So, how do you tell if the poor laying pattern is caused by a poor queen or hygenic behavior of the workers?


----------



## Michael Palmer (Dec 29, 2006)

If the open brood pattern is solid and the sealed brood pattern is shotgun, there's something going on.


----------



## David LaFerney (Jan 14, 2009)

Throughout July-August I was plagued with drought/dearth/chronic robbing - and some very spotty brood patterns. Feeding was problematical, and small/nuc hives were especially at risk. 

Also, in some mating nucs where queens started laying when there was still emerging, brood patterns initially looked quite bad. Then I started feeding every hive in my yard, those young queens got in a groove, and now I am seeing this in most (almost all) of them that I was worried about:









I agree that you are correct, but would warn people not to jump to conclusions until you eliminate the other factors that can cause spotty patterns.

However, now that I've been feeding and there has been a bit of a fall flow for a few weeks, any queens that aren't looking good at this point are getting the axe, and their hives shall be assimilated. Time to stop coddling the slackers.


----------



## wcubed (Aug 24, 2008)

That's certainly an outstanding brood pattern, and as noted it tends to perpetuate itself. The queen, with abdomen longer than the wings, looks like a dandy. Well done, Mike. But..

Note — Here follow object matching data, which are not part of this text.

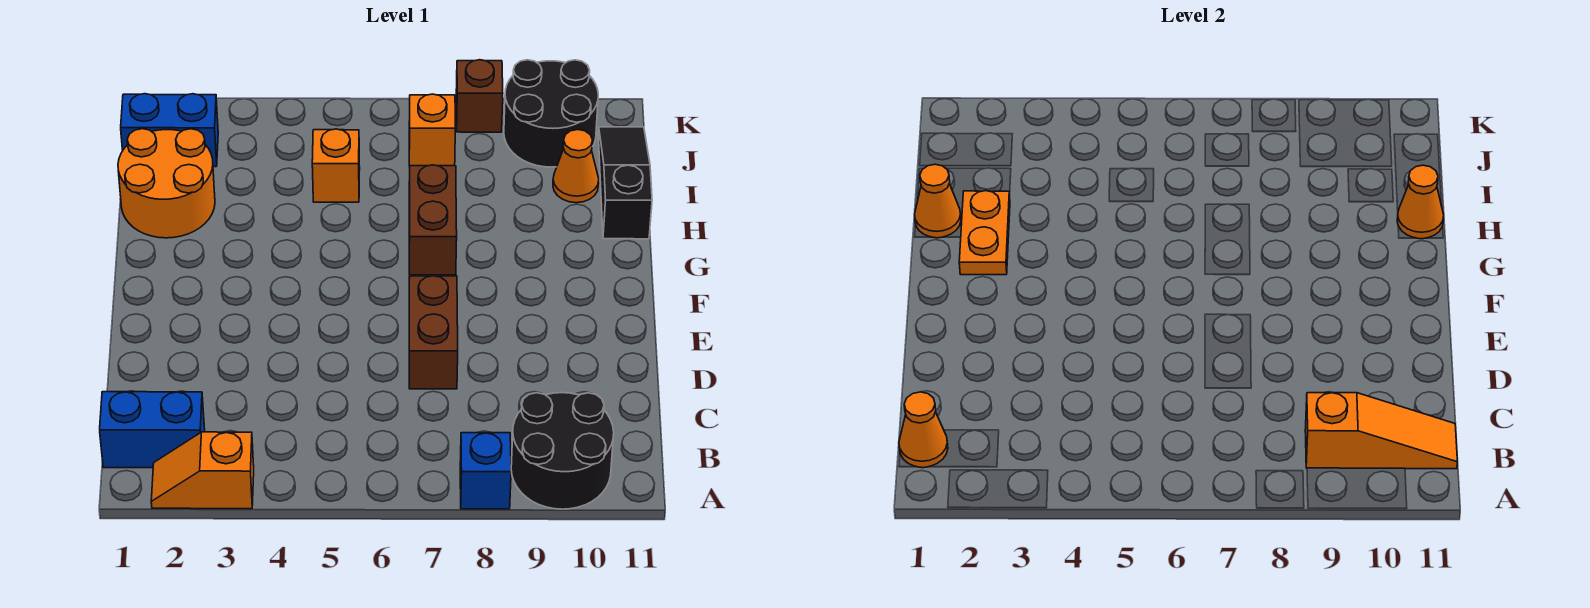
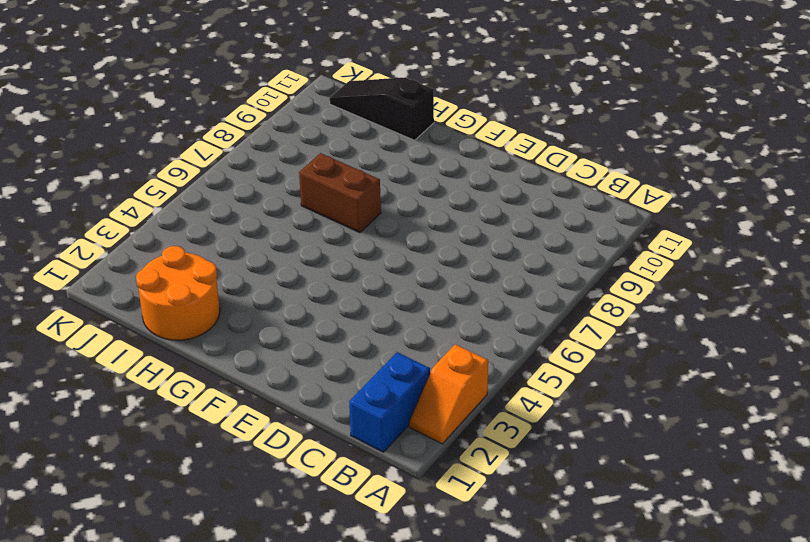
none -> blue brick A8 level 1
none -> black round brick A9:B10 level 1
none -> brown brick D7:E7 level 1

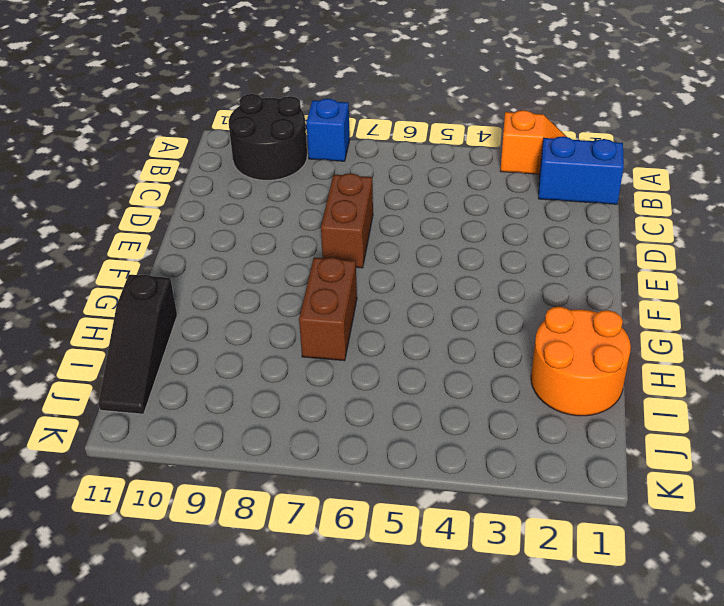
none -> orange brick I5 level 1
none -> orange cone I10 level 1
none -> blue brick J1:J2 level 1

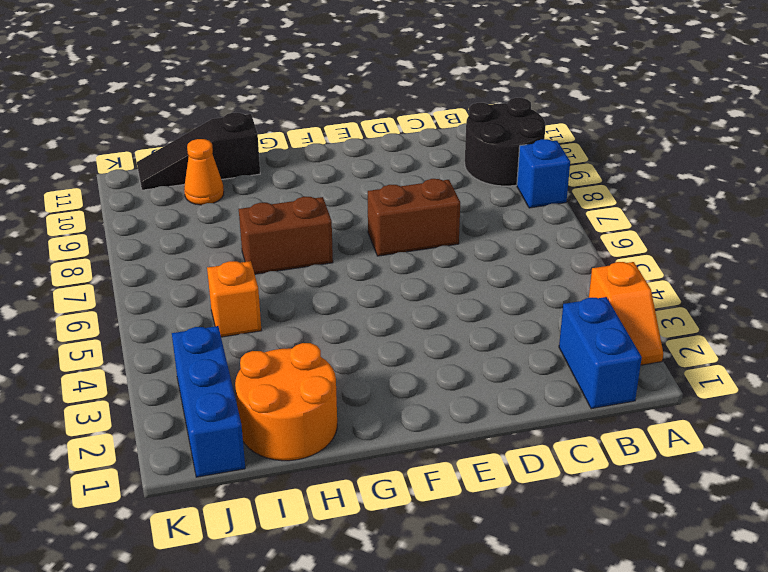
blue brick J1:J3 level 1 -> blue brick J1:J2 level 1
none -> orange brick J7 level 1
none -> black round brick J9:K10 level 1
none -> brown brick K8 level 1

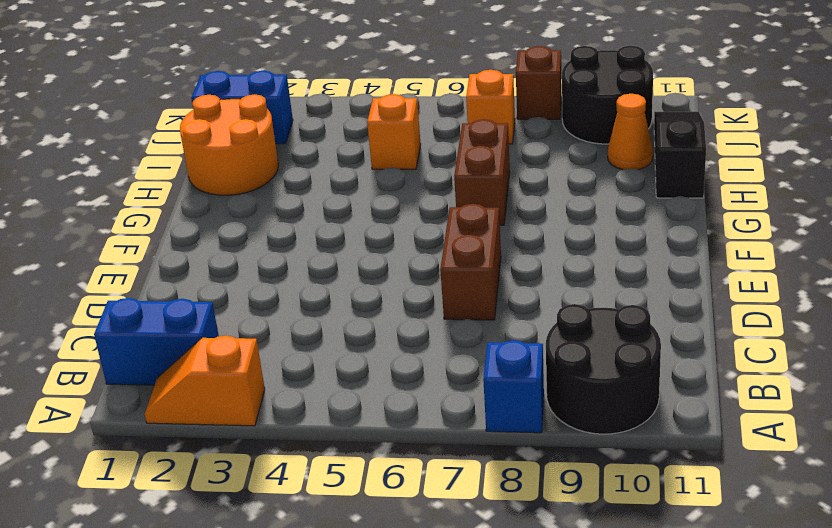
none -> orange cone B1 level 2
none -> orange slope B9:B11 level 2 top 9
none -> orange plate G2:H2 level 2

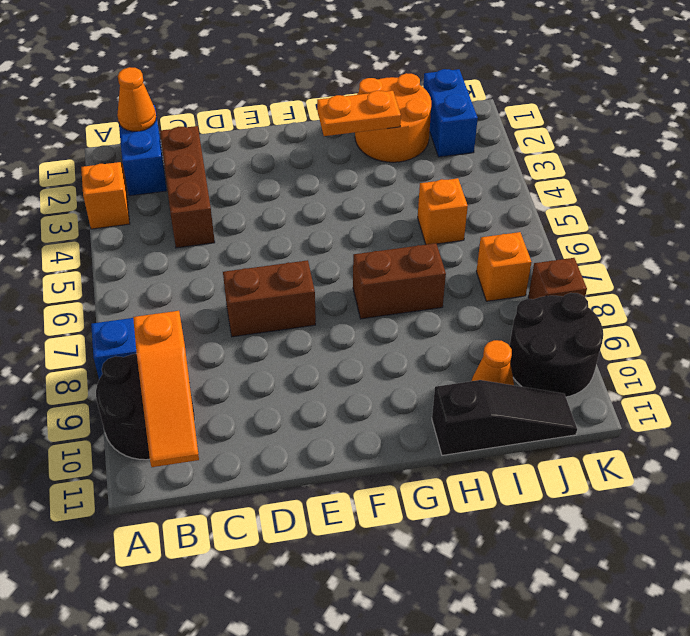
brown brick C2:C4 level 1 -> none
none -> orange cone H1 level 2
none -> orange cone H11 level 2

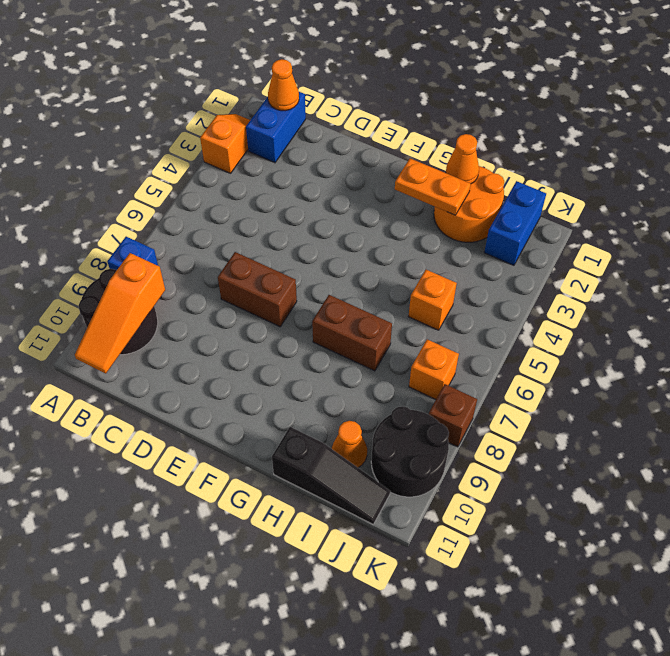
none -> orange cone H11 level 2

Locally, the perpetuity breaks down during the spring season with the increased brood volume of checkerboarding. By main flow the brood age on any comb is a patchwork of brood of different ages. It's not the consistant scattershot shown, but is sometimes a palm-sized patch of eggs, larvae, or capped scattered at random across the comb face. It's still a solid brood pattern, but there is an age differential between the patches. We feel that the increased brood volume causes the laying of eggs to be on a time-available basis, as the brood volume increases.
Walt


----------



## Michael Palmer (Dec 29, 2006)

Locally, bees do it every way. There is wide variation in performance of queens and honeybee colonies. While some queens may fill brood combs by laying here and there and everywhere, some maintain a good pattern over a large number of combs through the season.


----------



## David LaFerney (Jan 14, 2009)

I went through about 20 hives today to assess where they are to get ready for winter. One of my late summer queens has one of the best patterns I've ever seen on several frames, and on others it was quite spotty with a mixture of capped brood, eggs and larva at all stages of development - same queen, same hive, same day. It *is* a very young queen though, so the mixed brood may be on the first frames that she layed. It's just not all that cut and dried is it?


----------



## toekneepea (Jul 7, 2010)

Ted Kretschmann said:


> I also notice that the queen laid in a nice, tight, clockwise, concentric pattern... TED





Michael Palmer said:


> Locally, bees do it every way. There is wide variation in performance of queens and honeybee colonies.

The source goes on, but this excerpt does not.